Assim, conduzir na A-483 sem romaria à vista, depois de uns bons quilómetros de bosque, e avistar a placa que aponta para El Rocío pode ser o início de um bom imprevisto. Seguindo-se o instinto, dá-se conta da vida western num cenário a sul: as esplanadas são matutinas para quem reza por um café sentado na areia, os olhos pousarão sobre quem sai e entra, e os bons dias virão dos criadores de gado, guardas florestais (do Parque Nacional de Doñana), cultores de morangos e comerciantes de recuerdos. Depois do café com leite e da tostada com azeite, todos seguirão firmes para a igreja, um a um. Como Triviño ilustra, aqui, “tudo gira em torno da ermida, onde vive a melhor vizinha do mundo”, a quem os habitantes prestam “uma visita obrigatória” ao início e final de cada dia. Pedem que os ajude nas colheitas, que lhes dê saúde, que esteja presente. É que “há um momento na vida em que o homem precisa de se agarrar a algo, acreditar que existe um ser superior”, caso contrário o mundo deixa de fazer sentido. Por isso, enganam-se os que chegam à aldeia em dia de romaria e que se ficam pelo primeiro plano. “El Rocío não é a festa, não é o que se vê, sobretudo na televisão. É antes o que ela [a Virgem], do seu altar, consegue ver, que no fundo é Deus convertido em pastor. Só quem entender o que digo é que conseguirá compreender o que é verdadeiramente El Rocío”.
Ofertas da casa
Ainda que o evento seja pura e duramente católico – com direito a homens que se atiram enérgicos ao andor determinados a carregar a Virgem, mulheres vertidas em lágrimas e crianças benzidas em ânsia junto ao santuário –, laicos sentam-se à mesa com cristãos sem que as conversas se inflamem. Na Hermandad de Jaén, (outro) Diego tira cervejas à pressão para copos de plástico na madrugada de sábado para domingo. Entramos a perguntar pelo preço de uma. “Mira, hombre, no es nada… Está en la casa [É por conta da casa]!” O restante discurso enrola-se na algazarra das mesas e nos preparativos do almoço do dia seguinte.
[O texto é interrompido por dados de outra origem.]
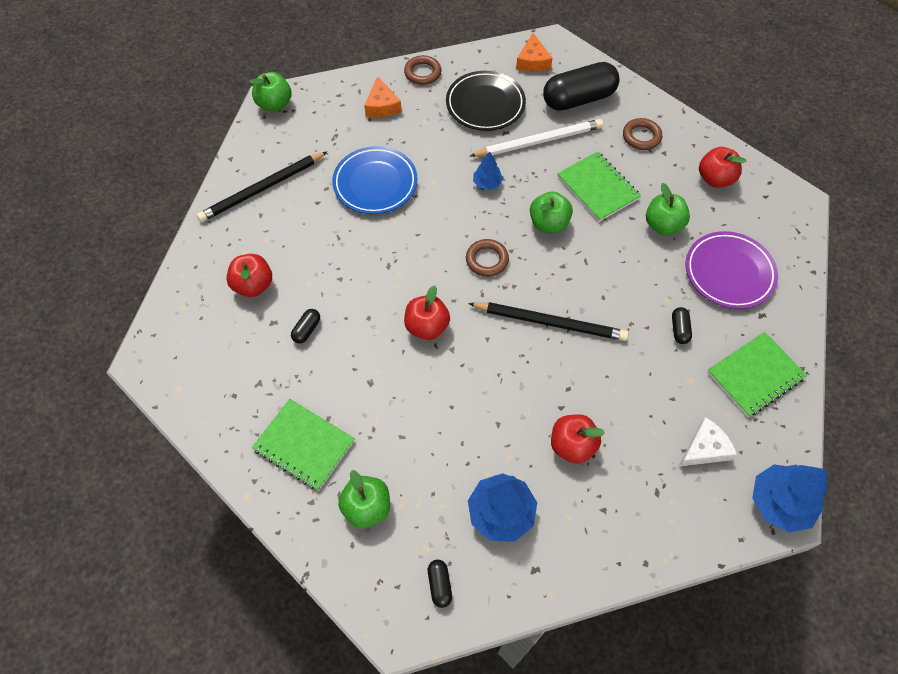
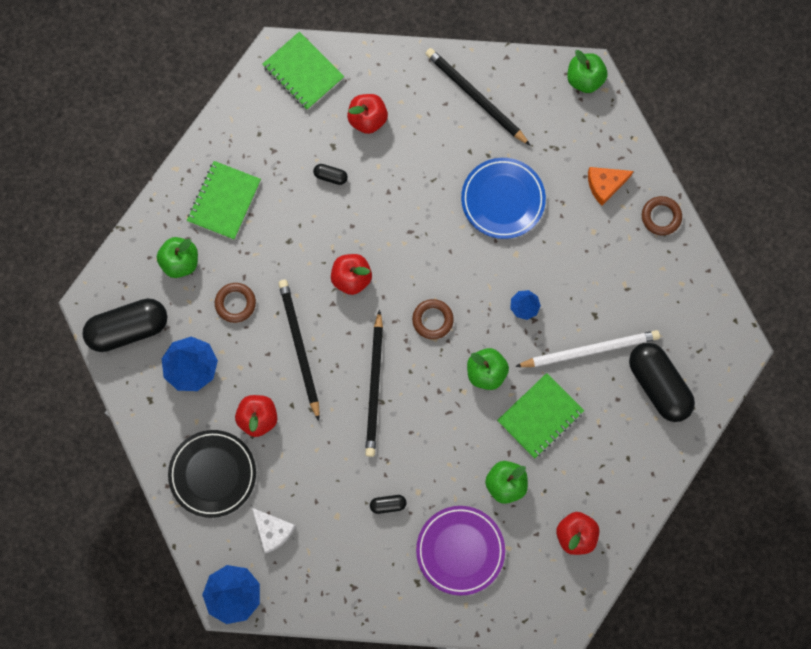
camera: 80 degrees right, 15 degrees up
(439, 585) = (128, 329): black capsule -> black capsule, size x2.38
(485, 104) = (629, 289): black plate -> black plate (213, 474)
(496, 390) = (299, 348): none -> black pencil
(532, 61) = (704, 330): orange cheese -> none
(538, 141) = (589, 350): white pencil -> white pencil turned 75 degrees counterclockwise
(641, 137) = (618, 456): brown ring -> brown ring (235, 303)
(755, 375) = (351, 575): green notebook -> green notebook (303, 72)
Ainda não nos conhecemos e Diego já nos pousa a mão nas costas para convidar a comer e a beber. Pão, presunto, azeitonas e umas sobras do aqui e do além. Chama a esposa para ajudar, que se há lugar para receber bem o viajante – categoria mais alta do que a de católico por estas paragens, ao que parece –, esse lugar é El Rocío.
O dia seguinte será de comer bem, por isso, às três da manhã os ponteiros não marcam descanso para todos. Diego tem um restaurante de comida regional em Jaén, pelo que a irmandade que anima em El Rocío não pode ficar atrás quanto aos prazeres do prato. “Precisamos de comer bem para aguentar toda esta actividade, não?!”, exclama o rociero, de barriga farta a desafiar os botões da camisa. E no rigor dos temperos e tempos percebemos que Rocío também é isto: um festival gastronómico de Espanha numa aldeia vestida de branco.
Prestes a abandonar a mesa para descansar no vagão que a trouxe até aqui, Rosana mancha de vinho o vestido verde. Dá-nos tempo de imaginar: pelo tecido e rendas, terá custado uns 300 euros. É que, pouco antes, ao balcão da irmandade de Jaén, nos haviam confessado que os trajes das rocieras andam entre os 100 e os 500 euros. “E há muitas que têm mais de dez vestidos!”, acrescentava Esmeralda, com a mão em frente à boca madrugadora, já sem bâton. Mas nem por isso Rosana chora. “Um pano com álcool resolve”, improvisa, num recurso de ápice aos ensinamentos de família.